In a very detailed published decision, the Second District, Division 3 confronted two issues: (1) whether a costs memorandum filed 17 days after electronic service of a notice of entry of judgment was timely, and (2) whether some dismissed defendants in a multiple-defendant personal injury suit against a sole plaintiff where all defendants made a joint 998 offer must await the resolution for all defendants in order to recover 998 fee-shifting costs.
The answer to both questions was “yes” in Kahn v. The Dewey Group, Case No B259679 (2d Dist., Div. 3 Sept. 8, 2015) (published).
The salient facts, as briefly as we can summarize, are that plaintiff sued 20 defendants for joint and several liability for personal injury from property environmental contamination, that all 20 defendants made a joint 998 offer for $75,000 which was not accepted by plaintiff, that the lower court granted a nonsuit as to 14 of 20 defendants, that the case went to trial on the remaining 6 defendants (resulting in a mistrial, with another trial pending), that the 14 defendants sought 14/20ths of expert witness fees (a little over $206,000) against plaintiff as prevailing 998 parties, and that the lower court awarded the 14 defendants the requested expert witness fees.
The 2/3 DCA, in an opinion authored by Presiding Justice Edmon, reversed and found the 998 expert fee-shifting ruling was premature.
The first issue was a procedural one, namely, whether the 14 defendants timely filed a costs memorandum 17 days after receiving notice of entry of judgment electronically.
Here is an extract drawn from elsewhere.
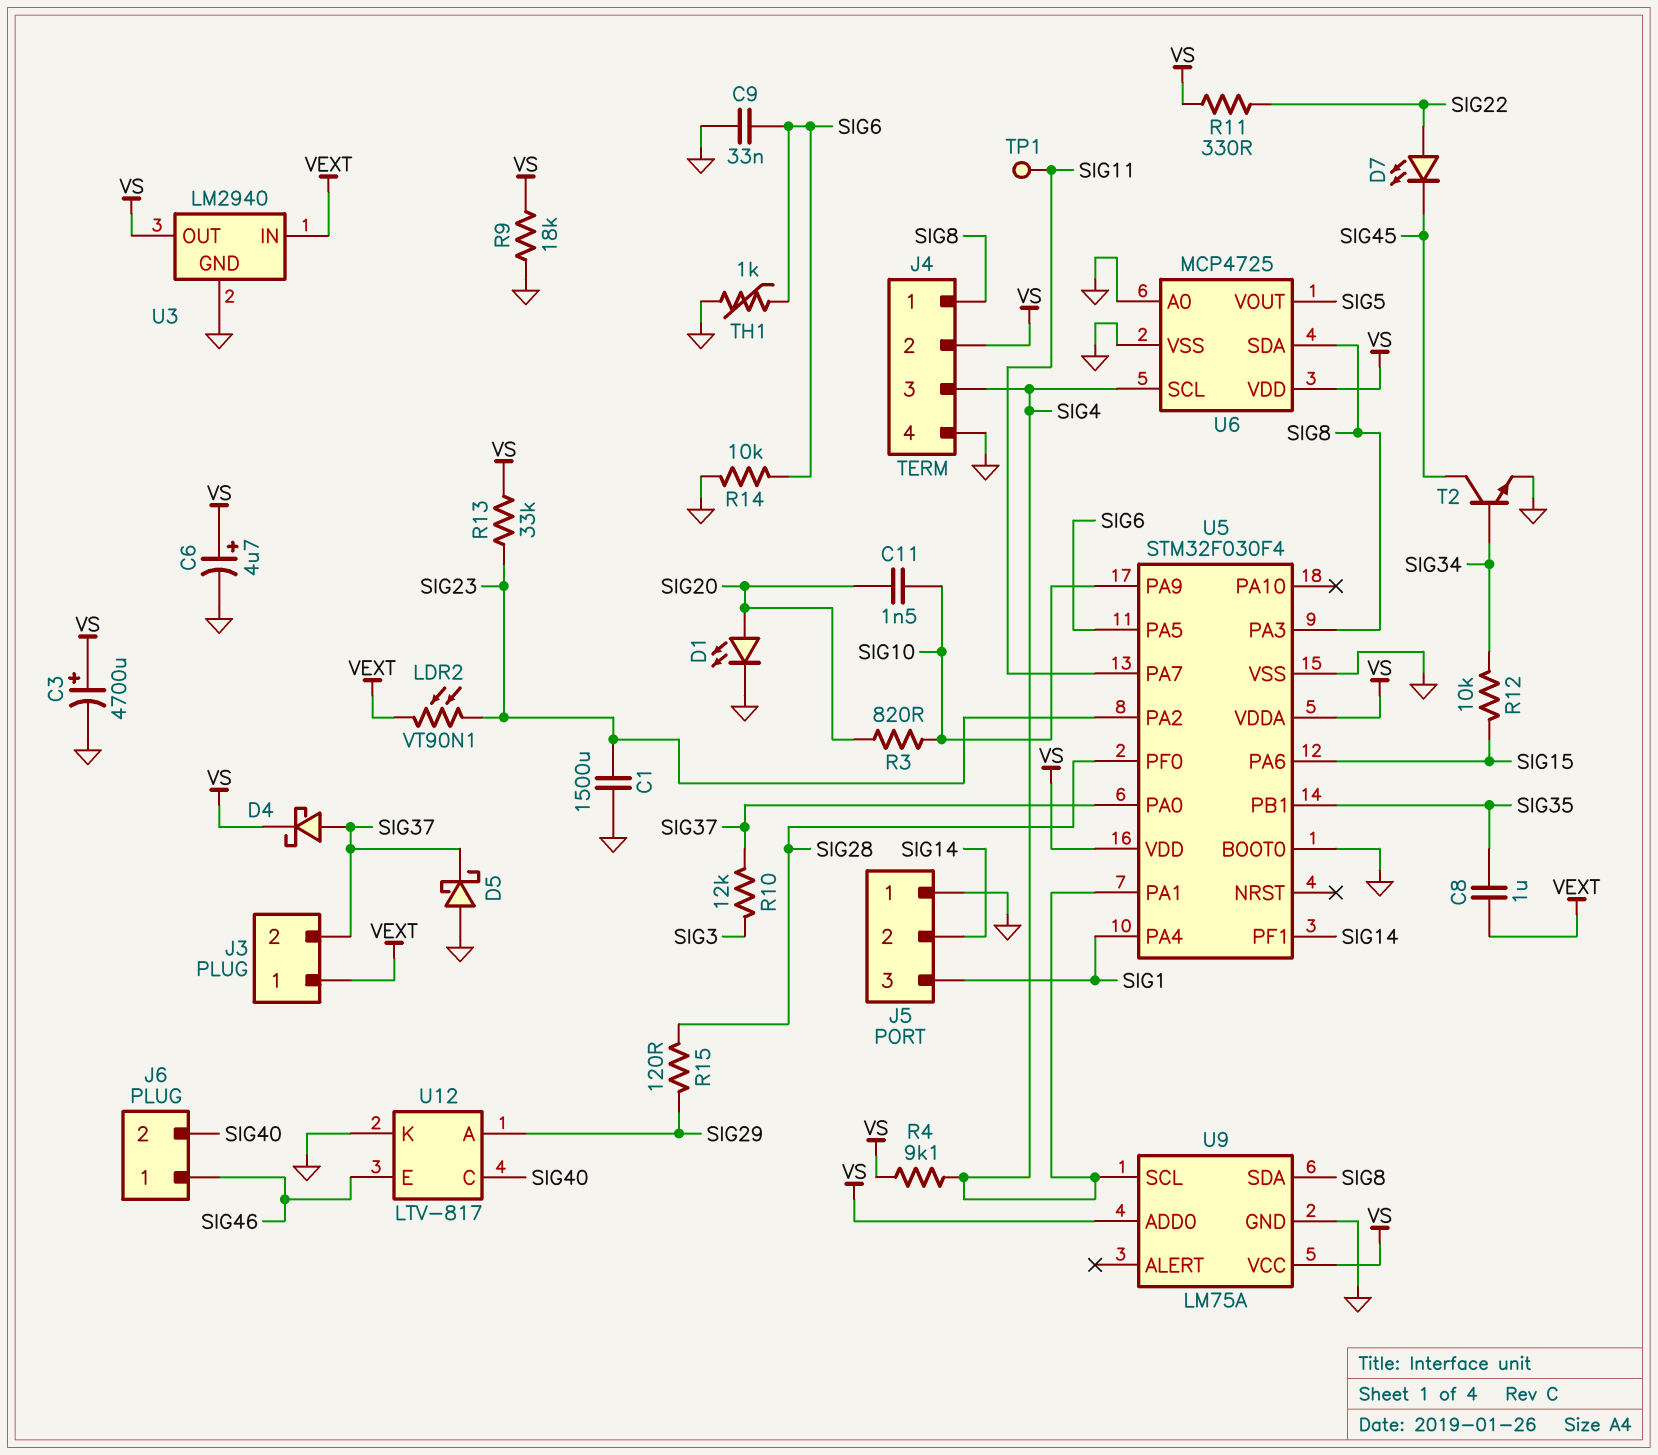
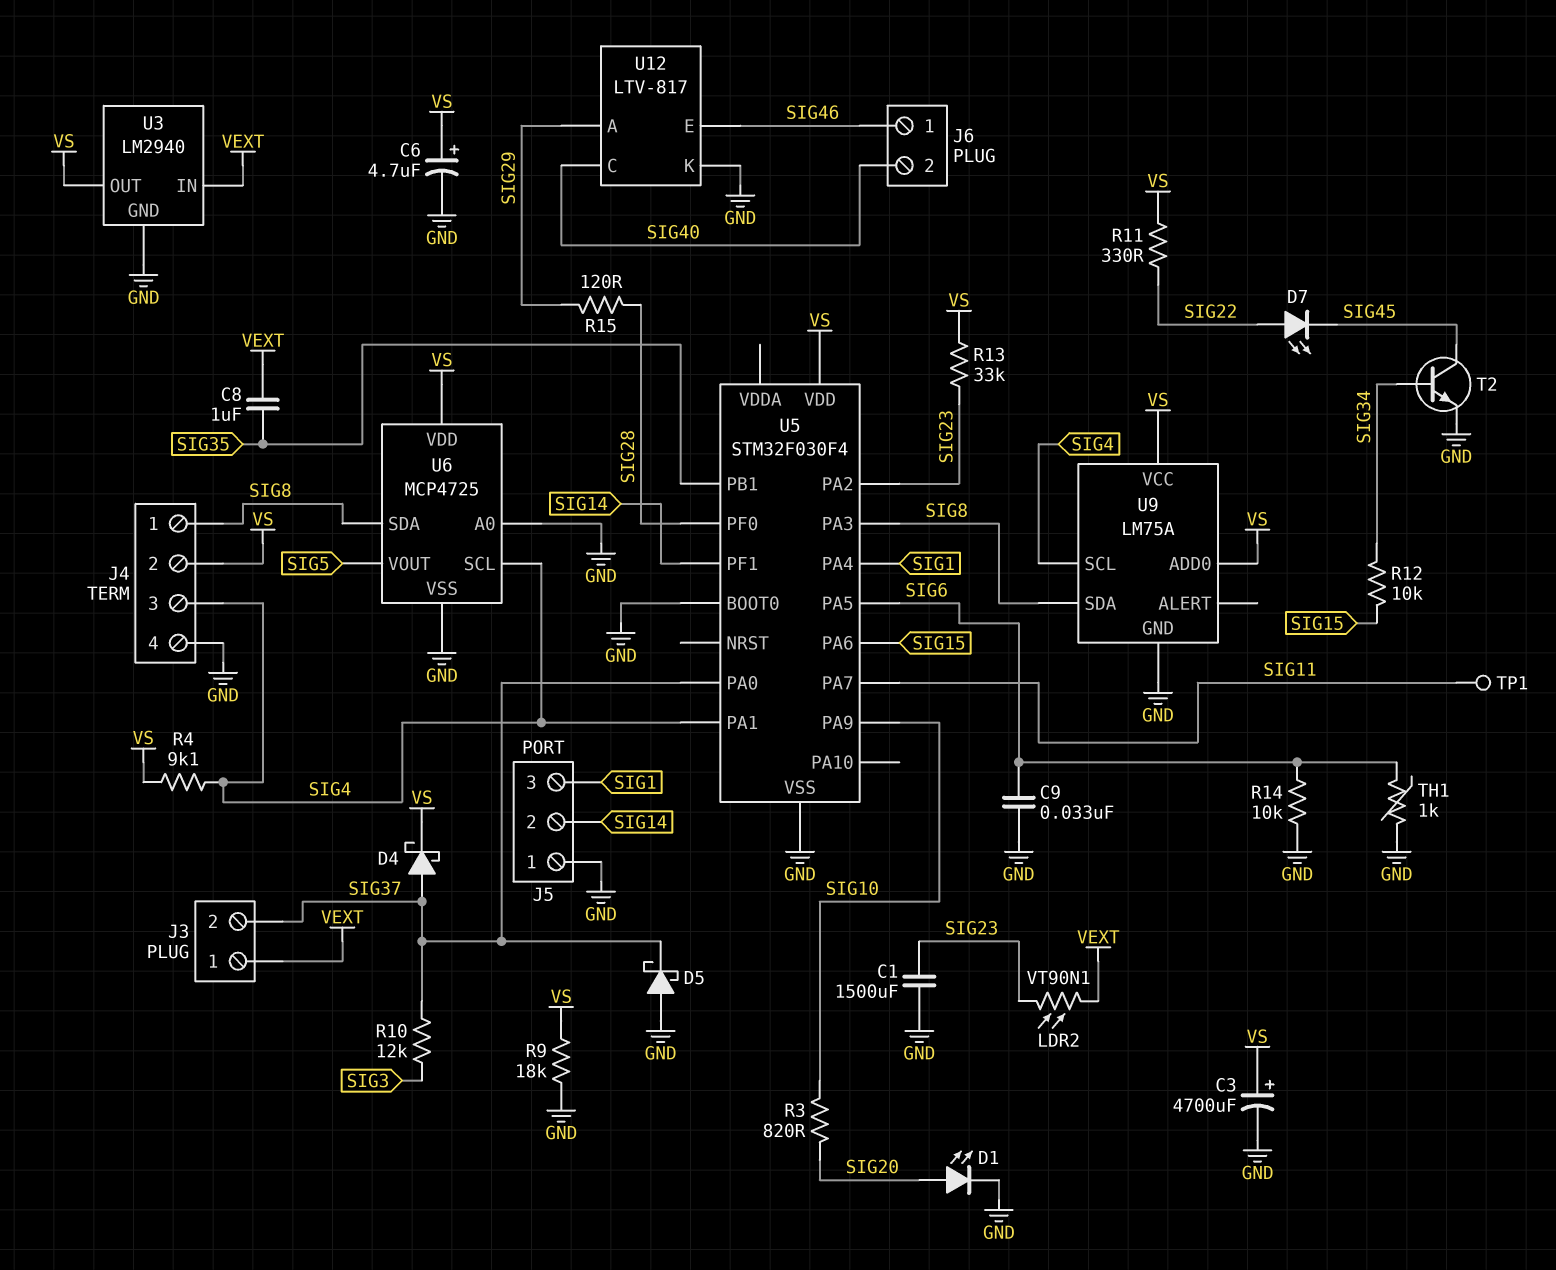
C11: 1.5nF (SIG10, SIG20) -> none
U5 pin VDDA: VS -> none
The reviewing court said CCP § 1010.6(a)(4), just like mail service (Nevis Homes LLC v. CW Roofing, Inc., 216 Cal.App.4th 353, 357 (2013)), did extend the costs memorandum filing/service time, and it did not matter that the extension ran in favor of the costs claimant.
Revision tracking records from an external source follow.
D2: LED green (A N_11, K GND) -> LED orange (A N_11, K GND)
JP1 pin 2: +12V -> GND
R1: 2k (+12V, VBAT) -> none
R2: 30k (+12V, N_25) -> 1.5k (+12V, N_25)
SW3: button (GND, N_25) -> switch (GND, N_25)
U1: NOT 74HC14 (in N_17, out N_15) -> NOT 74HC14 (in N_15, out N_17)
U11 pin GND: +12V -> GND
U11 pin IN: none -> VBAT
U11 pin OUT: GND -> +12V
The second issue was more complex, with the appellate panel surveying various opinions—categorizing them into the “absolute prevailing party” approach (which would have favored the 14 defendants and would have sustained the trial judge’s ruling) and the “comparison” approach (where one has to look at the ultimate judgment against all defendants, which would favor plaintiff’s position). The 2/3 DCA adopted the “comparison” approach, after determining that defendants making a joint 998 offer should have to await the ultimate result in the case in order to avoid “lowball” joint offers. And, there was a counseling point for defendants involved in multiple-defendant/single-plaintiff cases, you can make your own separate 998 offer if you do not want to be included among the defendant “group.” So, the fee shifting award was reversed as premature, to await what happens in the trial as to the other 6 defendants.
Section 998 Inapplicable In Probate Proceeding.
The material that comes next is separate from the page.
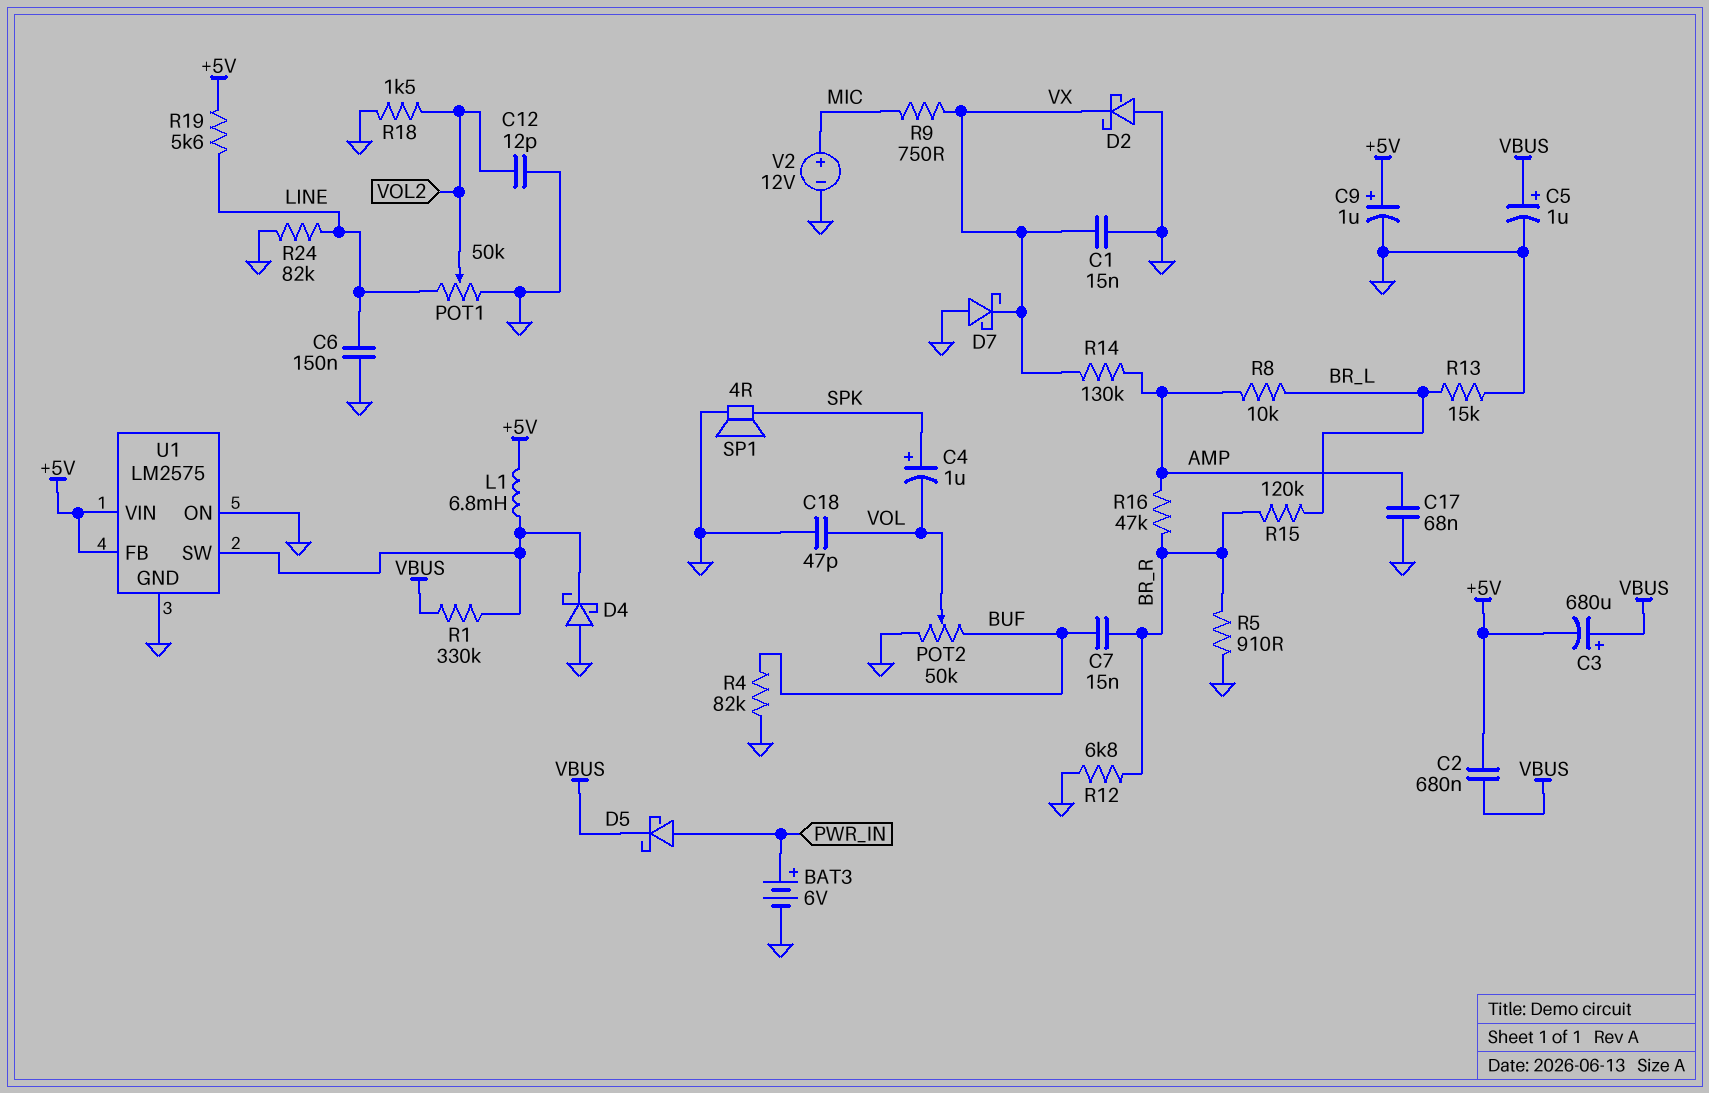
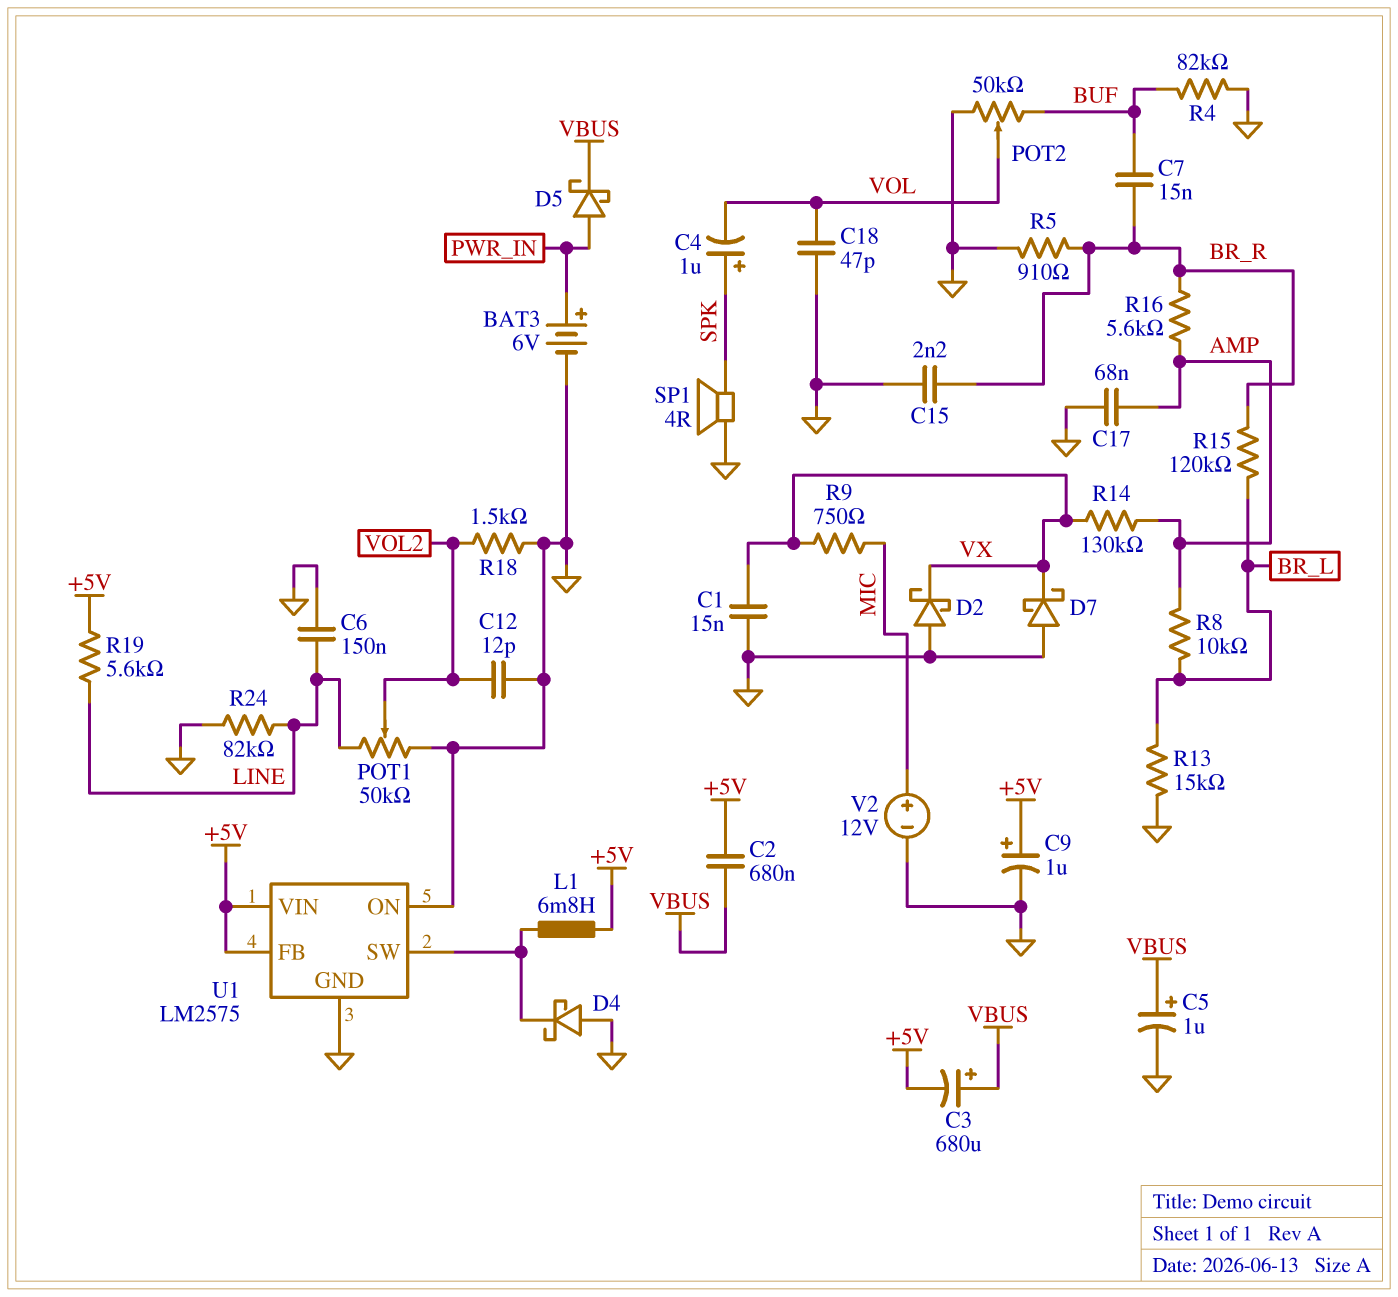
C15: none -> 2.2nF (BR_R, GND)
R1: 330k (U1/SW, VBUS) -> none
R12: 6.8k (BR_R, GND) -> none
R16: 47k (AMP, BR_R) -> 5.6k (AMP, BR_R)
In a dispute involving the reformation of the terms of a “tontine” or survivalist partnership agreement, a probate estate was denied “costs-of-proof” attorney’s fees under Code of Civil Procedure section 2033.420 and had stricken its memorandum seeking post-remand costs based on Code of Civil Procedure section 998 and Probate Code section 1002. Those determinations were affirmed on appeal in Estate of Silveira, Case Nos. A141310/A141421 (1st Dist., Div. 3 Aug. 31, 2015) (unpublished).
Estate served the trustee with two pre-hearing offers to compromise, neither of which was accepted. Estate then moved to recover over $88,300 in costs and expert witness fees, prompting a motion to tax costs from trustee under CCP § 998, a ruling also sustained by the appellate court. Initially, it agreed that Probate Code section 1002, which authorizes the lower court in its discretion to impose costs “as justice may require,” trumps the mandatory language of CCP § 998—citing an analogous family law case. (In re Marriage of Green, 213 Cal.App.3d 14, 24 (1989).) Beyond that, the lower court’s conclusion that the overall results of the litigation were “mixed,” requiring each side to bear its own costs, constituted no abuse of discretion.
Trivia: The antic movie The Wrong Box, with a cast that included Peter Sellers, Michael Caine, Dudley Moore, and other wonderful English actors, involved the last survivors of a tontine fighting over the fortune. The movie is based on a comic novel by Robert Louis Stevenson and Lloyd Osbourne.